Drivers now are holding onto their cars longer, said Tim Jackson, president of the auto dealers association.
“The culture is changing,” and drivers who used to trade in cars with 30,000 to 50,000 miles are now holding onto them for 100,000 miles, Jackson said.
The American car fleet is now an average age of 9.2 years, the oldest on record, he said.
As a result, the buyers who are walking onto dealers’ lots these days are “have-tos” — people who are in the market because they must be — as opposed to “want-tos,” Jackson said.
Even buyers of used cars are more resistant to the buying urge, Jackson said. New registrations for used vehicles fell 7.76 percent from 318,000 registrations in 2006 to 293,000 in 2007.
Tough automotive times already have claimed three Western Slope dealerships, one each in Gunnison, Glenwood Springs and Eagle, he said.
Western Colorado dealers, buoyed by the booming economy of the middle of the decade, have nonetheless been touched in one way or another by the national economy.
“When gas got to $4 a gallon, we sold out of Civics in a month” at the dealership’s Honda store, Fuoco said.
Gasoline prices have fallen sharply since, and “now we’ve come around a full 180 degrees,” Fuoco said. “GMC was our best-selling brand, better than Honda, better than Nissan. What does that tell you?”
Even with all the difficulties as 2008 moved to a close, annual sales volume at Bozarth remained higher than the previous year, Miller said.
With gas prices down, 85 percent of the Bozarth sales were for pickups or sport-utility vehicles, he said.
Nationally in 2008, auto sales fell by at least 3 million units from the 16.8 million sold in 2007, the National Automobile Dealers Association said. The association also projected that nearly 1 in 10 dealerships nationwide would close in 2008 and 2009.
Grand Valley auto dealers, however, don’t anticipate closed doors at their stores, or at their competitors.
“Our economy is better than the rest of the nation,” Ferris said. “Yes, I think all the dealers are going to be successful. They just won’t be as strong as they were in recent years.”
The Bush administration’s $17.4 billion bridge loan to General Motors and Chrysler went a long way to reassure customers the Big 3 will remain in business, Miller said.
Still, in the near term, “there’s going to be a lot of dealerships and possibly a few manufacturers and suppliers who are really put to the test as far as survival,” Ferris said.
Grand Junction Chrysler Jeep Dodge, 2587 U.S. Highway 6&50, is likely to survive just fine, General Manager Mike Edwards said.
Like other new-car dealerships, Grand Junction Chrysler owns its property and has a long history there, Edwards said.
The midrange future remains reasonably bright, Edwards said, acknowledging it appears it might take until June before the business pendulum swings back.

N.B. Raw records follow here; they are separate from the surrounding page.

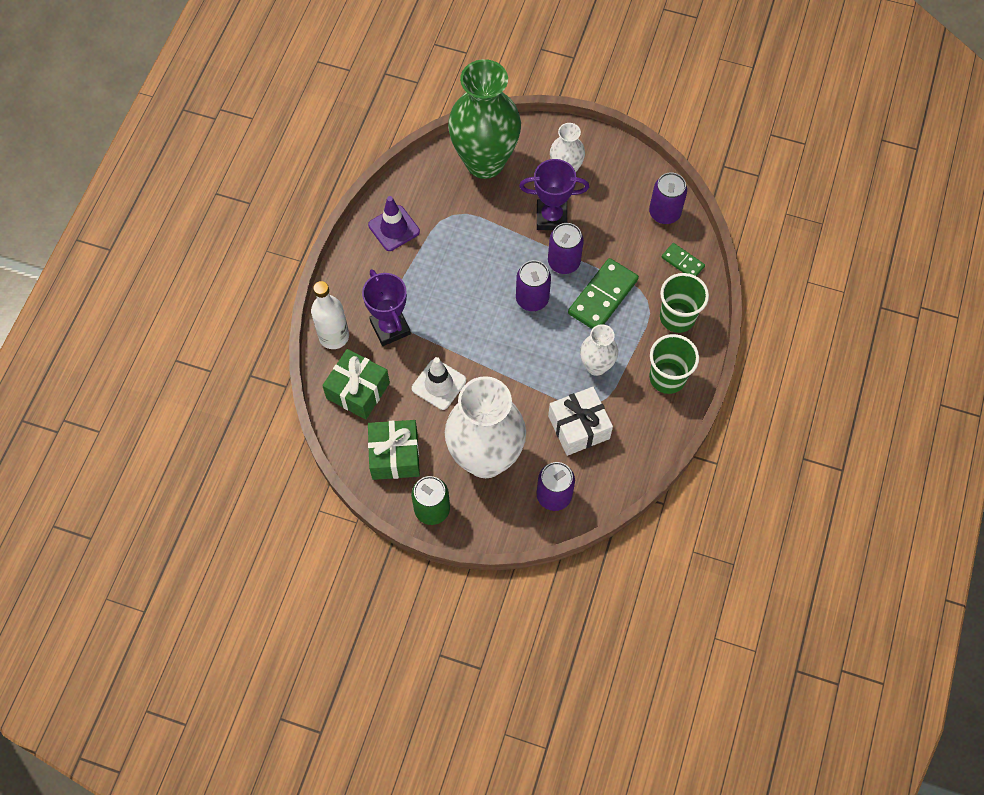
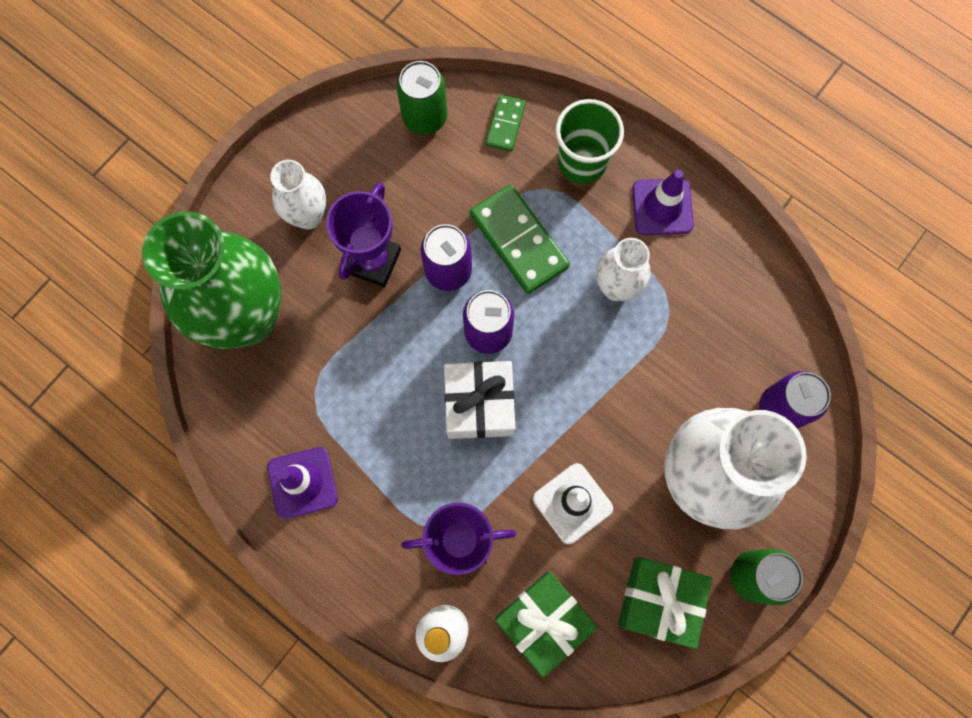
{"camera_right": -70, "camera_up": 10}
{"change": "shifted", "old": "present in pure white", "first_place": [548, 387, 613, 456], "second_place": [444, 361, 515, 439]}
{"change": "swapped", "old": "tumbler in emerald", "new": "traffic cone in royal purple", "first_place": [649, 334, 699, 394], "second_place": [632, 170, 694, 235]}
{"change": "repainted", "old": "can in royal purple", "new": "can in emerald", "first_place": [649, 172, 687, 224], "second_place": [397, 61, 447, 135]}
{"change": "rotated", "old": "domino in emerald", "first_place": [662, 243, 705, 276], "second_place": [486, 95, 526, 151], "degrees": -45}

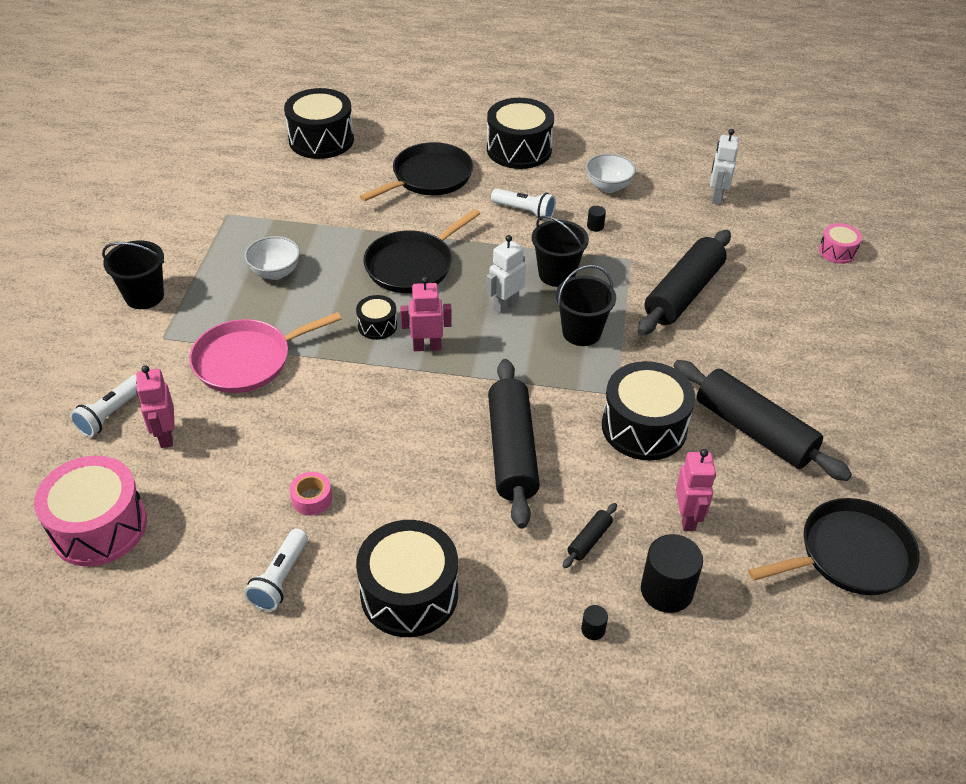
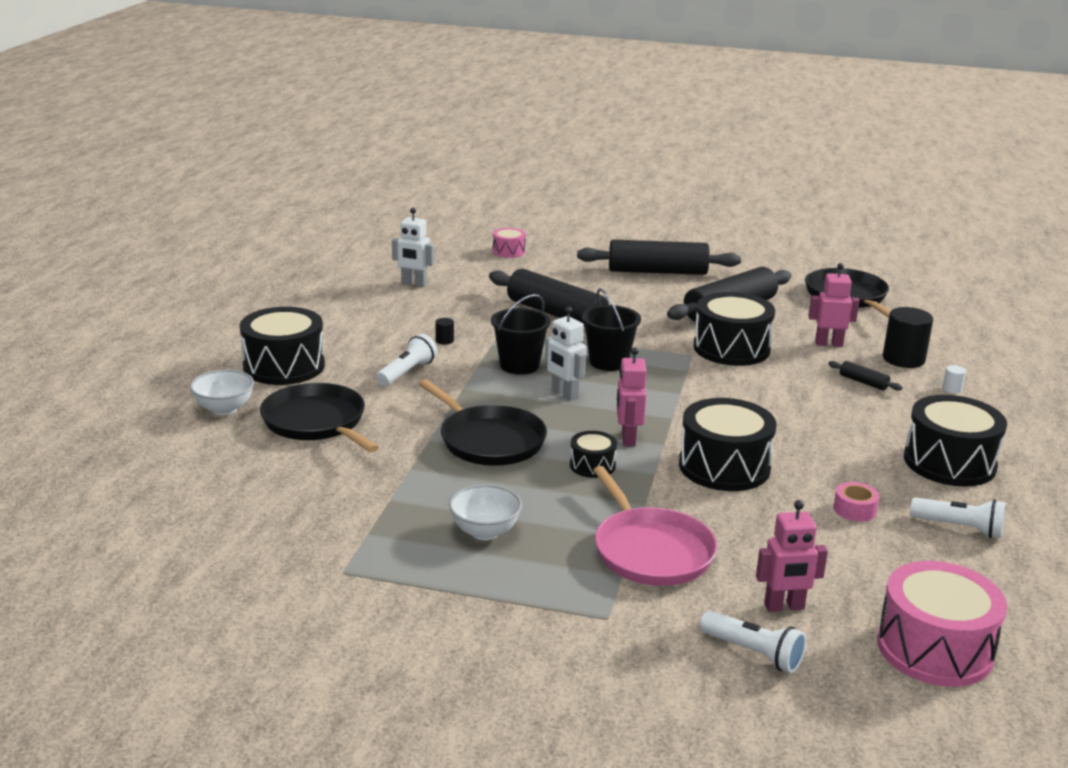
{"camera_right": -85, "camera_up": -20}
{"change": "gone", "old": "bucket in ebony", "first_place": [102, 241, 164, 309]}
{"change": "shifted", "old": "toy drum in ebony", "first_place": [284, 88, 354, 159], "second_place": [679, 398, 776, 491]}
{"change": "shifted", "old": "pastry roller in ebony", "first_place": [488, 359, 540, 529], "second_place": [577, 240, 741, 275]}
{"change": "shifted", "old": "serving bowl in pure white", "first_place": [586, 154, 636, 193], "second_place": [190, 369, 254, 415]}
{"change": "repainted", "old": "cylinder in ebony", "new": "cylinder in pure white", "first_place": [581, 605, 608, 640], "second_place": [942, 365, 966, 394]}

The newest new-car dealership in the valley, Grand Valley Hyundai, 2162 U.S. Highway 6&50, like the established dealerships, experienced some slower months, but now “overall is doing pretty well,” spokesman Sal Iadicicco said.
SUVs make up a good portion of sales, Iadicicco said, but there also is growth in the luxury-car market that the dealership is tapping.
The bridge loans to GM and Chrysler will help not just the companies, but also the industry, by stabilizing it, Ferris said.
“You’re not talking chopped liver when you’re talking Chrysler,” Ferris said. “People don’t realize how big it really is. It’s a major player in the U.S. economy,” and its failure would shake the industry.
Still, Ferris said, “People noticed that,” when Ford chose not seek a bridge loan from the Treasury Department.
Once the market settles, dealers are raring to get back into competition, and each is gearing up for the miles-per-gallon and safety wars.
“The key is to develop products that are fuel-efficient and that are desired by the public,” Ferris said. “It’s a tightrope.”
The coming months will tell who meets that test, he said.
“It will be interesting. We’ll see some people fall by the wayside,” Fuoco said. “And the strong will come out stronger.”